QUALE MESSAGGIO? – “Quale messaggio si è voluto invece far passare, in maniera un po’ distorta? – scrive sempre GranoSalus -. Che un gruppo di agricoltori ‘invidiosi’ e sigle sindacali alternative a Coldiretti, mettono i bastoni tra le ruote e impediscono lo sviluppo di questa coltivazione, con l’antitrust che gli avrebbe dato ragione sulla base di dossier e testimonianze false.  Siamo all’assurdo! SIS afferma che le denunce sono basate su dati falsati e che sarà il TAR a decidere, mentre Sigfrido Ranucci avanza il dubbio che: ‘son finiti anche pare dossier e testimonianze false’. Che fosse la società sementiera privata a garantire la purezza delle sementi mentre è ruolo del Ministero e del CREA, ingenerando così confusione nel telespettatore. GranoSalus ha sottoposto al laboratorio di Bologna l’analisi di pasta artigianale e del campione del seme sardo Cappelli che sono risultati perfettamente sovrapponibili col genoma del Cappelli depositato nella banca dati del CREA. Sicché quello dell’inquinamento del seme (causato dalla risemina) appare un semplice pretesto per coprire le responsabilità di chi ha commesso la frode!”.

E ancora:

“Ognuno, prima dell’avvento di SIS – leggiamo sempre nell’articolo di GranoSalus – acquistava liberamente il seme, lo puliva nella propria azienda, lo riseminava e poi ne faceva quello che voleva del proprio grano da macina (vendita ai piccoli mulini, a commercianti, a cooperative, etc). Non è emerso, invece, che il CREA ha conferito diritti di utilizzazione economica di un bene di pubblico dominio, come se avessimo privatizzato l’aria! Non è emerso che i dottor De Vita sono due, di cui uno è dirigente al CREA, intervistato in apertura di trasmissione, e l’altro noto mugnaio di semole grano Cappelli che non è comparso sulla scena. Non è emerso, dunque, chiaramente che chi semina Cappelli raccoglie grano Cappelli; chi molisce grano Cappelli ottiene semola di grano Cappelli. Solo chi non semina grano Cappelli non raccoglie grano Cappelli, e chi non macina grano Cappelli non ottiene semola o pasta di grano Cappelli, come è accaduto purtroppo in questa vicenda”.

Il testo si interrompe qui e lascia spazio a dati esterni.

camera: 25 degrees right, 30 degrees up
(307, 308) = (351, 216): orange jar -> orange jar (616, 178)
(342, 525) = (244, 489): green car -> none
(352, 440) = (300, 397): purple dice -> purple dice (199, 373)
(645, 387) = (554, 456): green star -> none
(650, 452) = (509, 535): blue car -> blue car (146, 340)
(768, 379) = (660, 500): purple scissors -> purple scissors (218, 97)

“Una trasmissione che si preoccupa del benessere dei consumatori – scrive Granosalus – avrebbe dovuto focalizzare la frode, che è avvenuta, punto saliente della storia! Non è la natura che ci mette lo zampino, ma l’uomo… In ogni caso fare i processi in televisione invece che nelle aule dei tribunali non è molto elegante”.